População em situação de rua é pouco visível nas estimativas de deficiência visual | Foto: Alfredo Risk

O professor ressaltou que a população em situação de rua, permanece pouco visível nas estimativas de deficiência visual, cegueira e acesso a cuidados oftalmológicos. Por isso, o estudo “nasceu justamente da necessidade de produzir dados mais inclusivos e de entender melhor as barreiras reais de acesso ao cuidado ocular em um grupo social altamente vulnerável, mesmo em uma cidade com boa infraestrutura e com presença de serviços especializados como Ribeirão Preto”.

A pesquisa foi realizada em abrigos, centros de apoio municipais e instituições sociais parceiras. Os pesquisadores optaram por não fazer coletas diretamente nas ruas ou em espaços abertos, tanto por questões de segurança como pela necessidade de condições adequadas para a realização dos exames.

“Na prática, a equipe levou o exame oftalmológico até os locais onde essa população já estava sendo atendida, como centro especializado, abrigos e instituições parceiras. Isso incluiu visitas repetidas, coordenação prévia com as equipes locais e uso de equipamentos portáteis para avaliação visual, refração, pressão intraocular, biomicroscopia, exame de fundo de olho e fotografia de retina”, explicou o professor.

A adaptação foi necessária porque não havia como aplicar um modelo convencional de amostragem populacional, nem depender de comparecimento posterior a clínicas. Além disso, os pesquisadores forneceram óculos gratuitamente aos participantes que precisavam de correção visual, enquanto casos considerados mais graves foram encaminhados para atendimento pelo Sistema Único de Saúde (SUS)

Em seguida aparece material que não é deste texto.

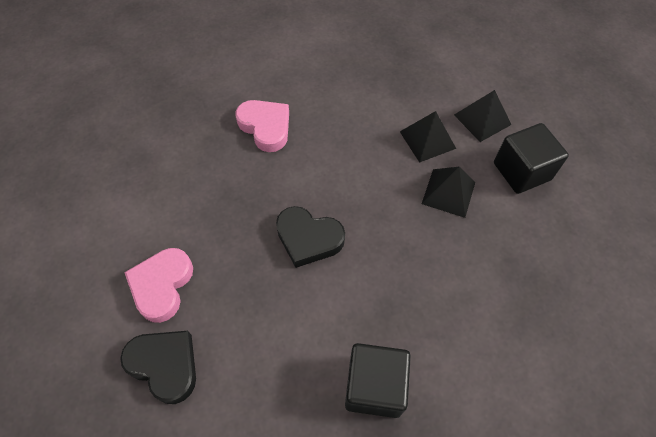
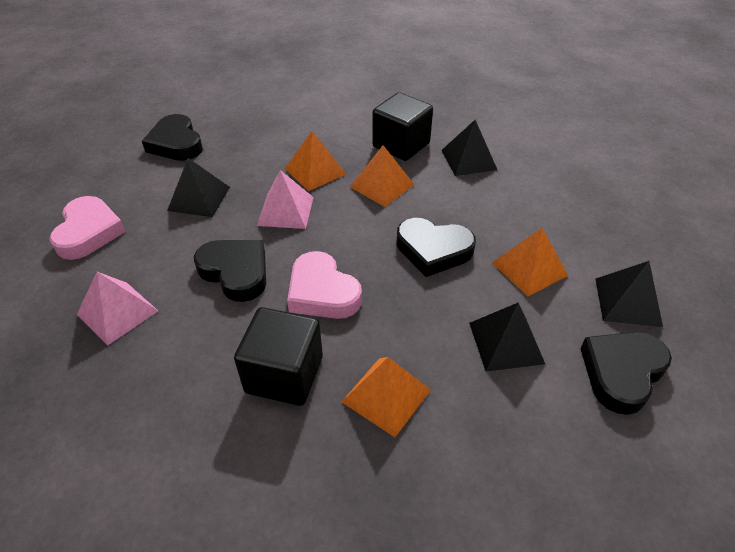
black heart: 2 -> 4
black pyramid: 3 -> 4
orange pyramid: 0 -> 4
pink pyramid: 0 -> 2

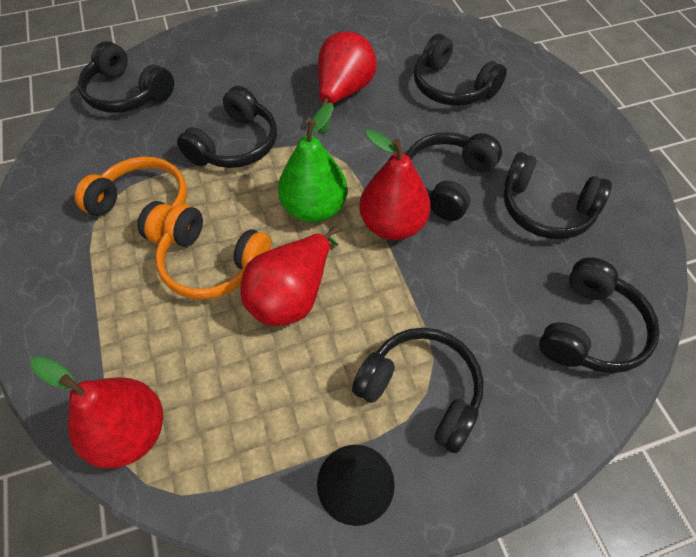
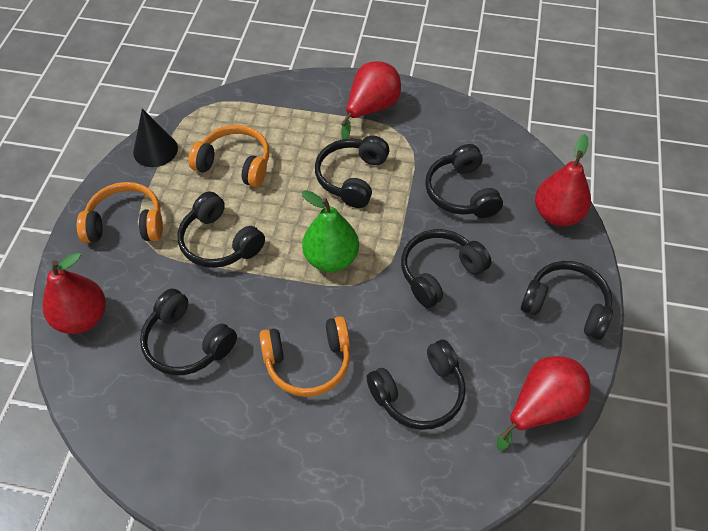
orange headphones: 2 -> 3

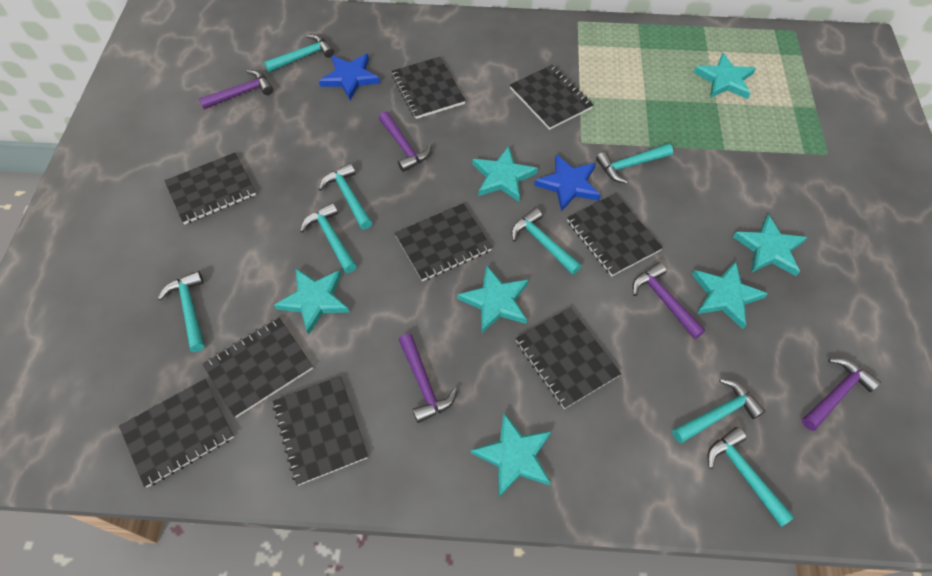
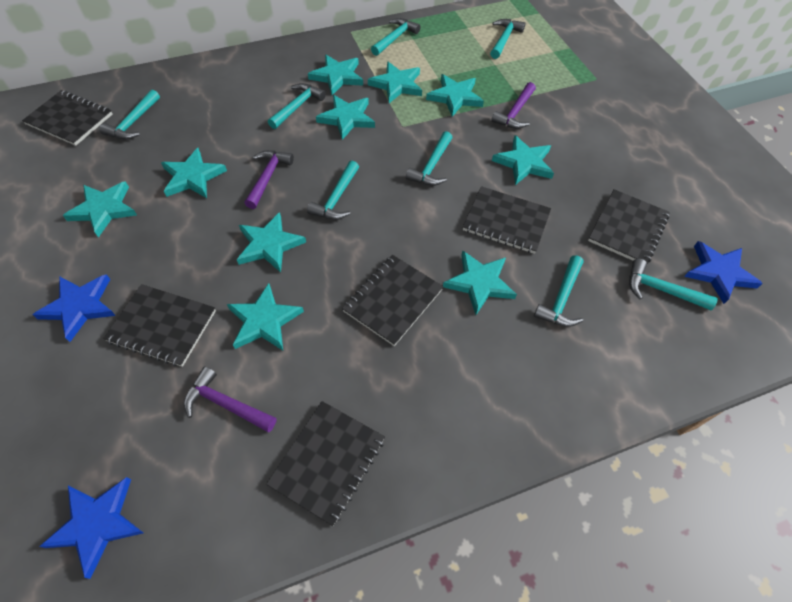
black notebook: 9 -> 6
blue star: 2 -> 3
purple hammer: 5 -> 3
turquoise star: 7 -> 10

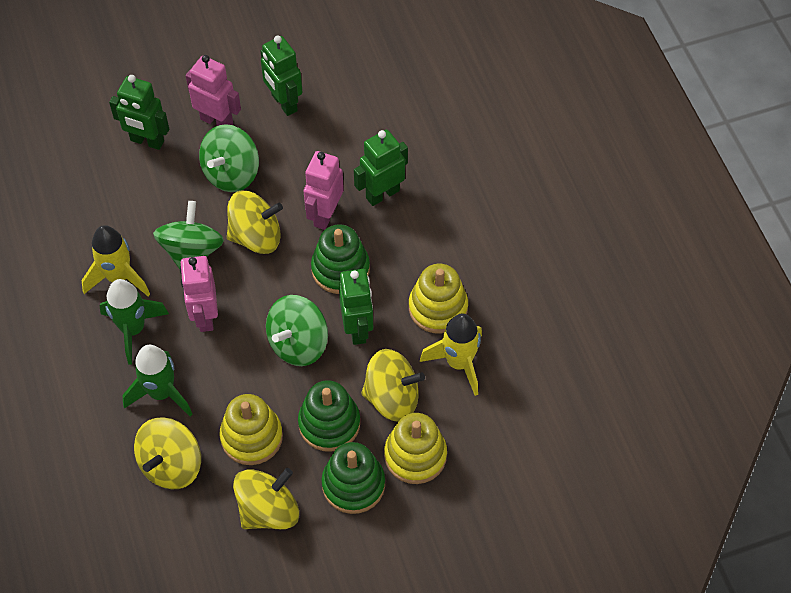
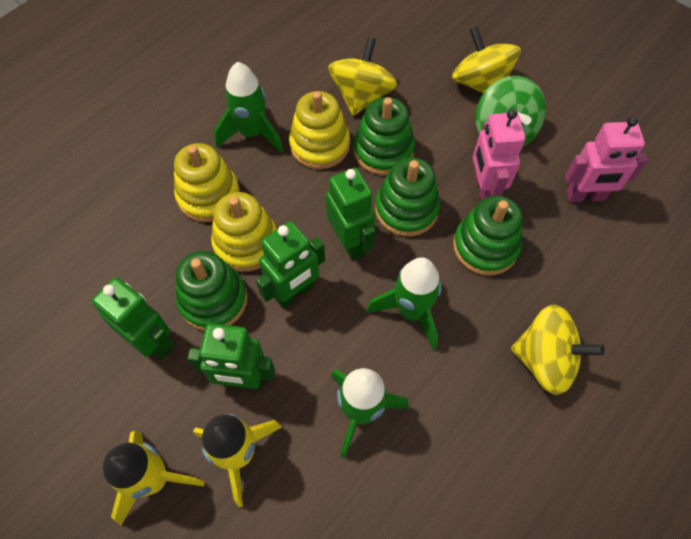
green rocket: 2 -> 3
green spinning top: 3 -> 1
green stacking toy: 3 -> 4
pink robot: 3 -> 2
yellow spinning top: 4 -> 3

Além dos dados clínicos e sociais, a pesquisa trouxe aprendizados práticos sobre o atendimento dessa população. O professor aponta a entrega imediata de óculos como uma solução importante. “Essa estratégia faz diferença porque o seguimento é difícil. Em uma população com alta mobilidade e grande instabilidade, depender de retorno posterior reduz muito a chance de o benefício realmente chegar à pessoa”. O estudo foi divulgado pelo jornal da USP.